# Ben Moore penetrating oil primer



## Likeason (Jun 28, 2010)

Three days ago I pumped Ben Moore alkyd slow dry penetrating oil primer on the exterior of my house. Why not four hour dry? The four hour dry can does not claim penetrating adhering or bonding. Anyway that was the debate at the dealer where I bought 35 gallons to pump. 

Since it is not yet dry and the humid wether is coming I was just curios about when the finish coat can be applied. I am assuming it may be best but not necessary for it to be completely cured. With no rush on finishing I was wondering how long this stuff can possibly stop moving around to the touch. 
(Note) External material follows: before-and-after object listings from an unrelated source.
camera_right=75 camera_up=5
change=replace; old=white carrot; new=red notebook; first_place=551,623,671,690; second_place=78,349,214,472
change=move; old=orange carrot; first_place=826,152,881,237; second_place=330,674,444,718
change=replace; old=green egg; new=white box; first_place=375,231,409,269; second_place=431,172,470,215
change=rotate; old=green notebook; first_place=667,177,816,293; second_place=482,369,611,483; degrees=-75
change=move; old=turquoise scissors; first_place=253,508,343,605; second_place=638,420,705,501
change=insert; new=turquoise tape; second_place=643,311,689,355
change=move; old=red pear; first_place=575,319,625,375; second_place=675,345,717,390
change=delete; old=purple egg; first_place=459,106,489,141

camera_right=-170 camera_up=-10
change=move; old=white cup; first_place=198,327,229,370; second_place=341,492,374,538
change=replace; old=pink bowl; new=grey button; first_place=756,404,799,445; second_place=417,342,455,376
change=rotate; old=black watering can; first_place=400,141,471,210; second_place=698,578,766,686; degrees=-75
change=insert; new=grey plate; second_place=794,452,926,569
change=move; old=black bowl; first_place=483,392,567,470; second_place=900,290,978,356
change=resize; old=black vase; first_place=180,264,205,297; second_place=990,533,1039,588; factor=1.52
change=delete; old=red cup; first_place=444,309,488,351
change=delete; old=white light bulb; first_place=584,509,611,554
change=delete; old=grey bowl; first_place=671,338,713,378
My best guess is it will be ready by the time all of the spiders have set up there webs again


----------



## chris n (Oct 14, 2003)

pumped? :blink:


----------



## Likeason (Jun 28, 2010)

Airless sprayer


----------



## MAULEMALL (May 16, 2010)

BENJAMIN MOORE® 
FRESH START® MOORWHITE® 
PENETRATING ALKYD PRIMER 100 


• For best results, top coat 
should be applied within a 
reasonable length of time — 
preferably no more than one 
month after priming 

Technical Assistance 
Available through your local authorized independent Benjamin Moore & Co. 
retailer. For the location of the retailer nearest you, call 1-800-826-2623, see 
www.benjaminmoore.com, or consult your local Yellow Pages. 



Technical Data. 

White

Vehicle Type 
Alkyd
Pigment Type 

Titanium Dioxide
Volume Solids 

66%
Theoretical Coverage At 
Recommended Film 
Thickness 
500 – 550 Sq. Ft.
Film Thickness 
— Wet 
— Dry 
3.1 mils2.1 mils
Dry Time @ 77° F 
(25° C) @ 50% RH 
— Set to Touch— To Handle 
— To Recoat 
— To Service 
6 Hours6 Hours
Overnight 
Overnight

Dries By 
Evaporation, Oxidation
Viscosity


----------



## MAULEMALL (May 16, 2010)

I obviously edited the page from this page... 
http://www.benjaminmoore.com/bmpswe...0&_pageLabel=fc_footer_hiddenPage#description


----------



## Gough (May 1, 2010)

I understand why you used that primer; we've been using it (or similar long-oil primers) on exterior wood for years with good results. The BM primer is normally good to go after drying overnight, but we make it a point to apply a thin coat, worked well into the substrate. Based on the slow drying that you're seeing, I have a couple of questions. What sort of application rate did you use? From the slow dry time, it sounds as if you may have applied a pretty thick coat. Did you really use 35 gallons of primer? I ask that because, at the recommended spread rate, that would be at least 17,500 square feet. Even allowing for spray loss, that's a honkin' big house. Did you back-brush the sprayed primer? Our experience has been that it takes a big crew to back-brush behind an airless in a timely fashion. Otherwise, you're back-brushing primer or paint that's been on the wall for awhile and has already started to dry. What was the moisture content of the walls when you applied the primer? We see some guys around here priming within a day or two after they've power-washed a house, which may be pushing it, even on our driest days.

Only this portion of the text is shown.